# Task 1. Algorithm's analysis

In [3]:
import random
import networkx as nx
import numpy as np
import matplotlib.pyplot as plt
from itertools import combinations, groupby

from networkx.algorithms import tree
from networkx.algorithms import floyd_warshall_predecessor_and_distance

import numpy.typing as npt

## Generating graph

In [4]:

# You can use this function to generate a random graph with 'num_of_nodes' nodes
# and 'completeness' probability of an edge between any two nodes
# If 'directed' is True, the graph will be directed
# If 'draw' is True, the graph will be drawn
def gnp_random_connected_graph(num_of_nodes: int,
                               completeness: int,
                               directed: bool = False,
                               draw: bool = False):
    """
    Generates a random graph, similarly to an Erdős-Rényi 
    graph, but enforcing that the resulting graph is conneted (in case of undirected graphs)
    """

    
    if directed:
        G = nx.DiGraph()
    else:
        G = nx.Graph()
    edges = combinations(range(num_of_nodes), 2)
    G.add_nodes_from(range(num_of_nodes))
    
    for _, node_edges in groupby(edges, key = lambda x: x[0]):
        node_edges = list(node_edges)
        random_edge = random.choice(node_edges)
        if random.random() < 0.5:
            random_edge = random_edge[::-1]
        G.add_edge(*random_edge)
        for e in node_edges:
            if random.random() < completeness:
                G.add_edge(*e)
                
    for (u,v,w) in G.edges(data=True):
        w['weight'] = random.randint(-5, 20)
                
    if draw: 
        plt.figure(figsize=(10,6))
        if directed:
            # draw with edge weights
            pos = nx.arf_layout(G)
            nx.draw(G,pos, node_color='lightblue', 
                    with_labels=True,
                    node_size=500, 
                    arrowsize=20, 
                    arrows=True)
            labels = nx.get_edge_attributes(G,'weight')
            nx.draw_networkx_edge_labels(G, pos,edge_labels=labels)
            
        else:
            nx.draw(G, node_color='lightblue', 
                with_labels=True, 
                node_size=500)
        
    return G

## Comparing algorithms

In [39]:
# This is a function we made to compare the execution times of different algorithms.

import timeit

def testing_algorithms(sizes, edge_probs, builtin_algorithm, custom_algorithm, number, directed=False):
    """
    Compare and visualize different algorithms

    :param sizes: list, A list of sizes of graphs on which we should test the algorithms
    :param edge_probs: float, The probability for extra edges to occur in every testing graph
    :param builtin_algorithm: callable, The built-in algorithm
    :param custom_algorithm: callable, The algorithm to compare the built-in to
    :param number: int, The number of times to run every algoritm
    """
    builtin_times = []
    custom_times = []
    
    for size in sizes:
        G = gnp_random_connected_graph(size, edge_probs, directed)
        
        builtin_time = timeit.timeit(lambda: builtin_algorithm(G), number=number)
        custom_time = timeit.timeit(lambda: custom_algorithm(G), number=number)
        
        builtin_times.append(builtin_time)
        custom_times.append(custom_time)
    
    plt.figure(figsize=(10, 6))
    plt.plot(sizes, builtin_times, label='Built-in algorithm', marker='x')
    plt.plot(sizes, custom_times, label='Our algorothm', marker='s')
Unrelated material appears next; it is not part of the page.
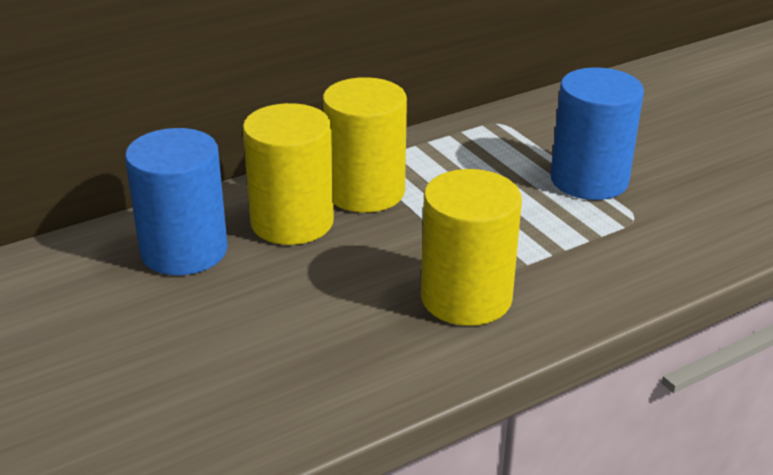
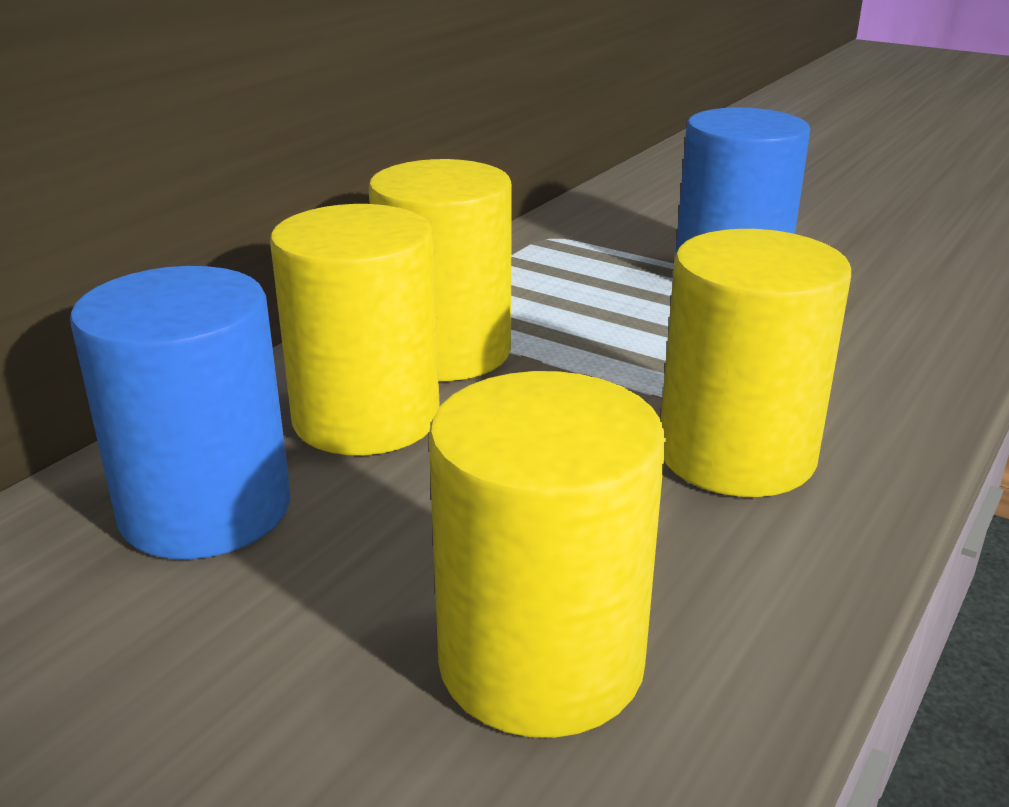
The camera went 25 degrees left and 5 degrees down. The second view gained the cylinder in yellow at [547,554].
    plt.xlabel('Graph Size (Number of Nodes)')
    plt.ylabel('Execution Time (Seconds)')
    plt.title('Performance Comparison of Algorithms')
    plt.legend()
    plt.grid()
    plt.show()

## Subtask 1.1: Prim's algorithm

### Built-in implementation

In [48]:
G = gnp_random_connected_graph(10, 0.5, False)

In [None]:
mstp = tree.minimum_spanning_tree(G, algorithm="prim")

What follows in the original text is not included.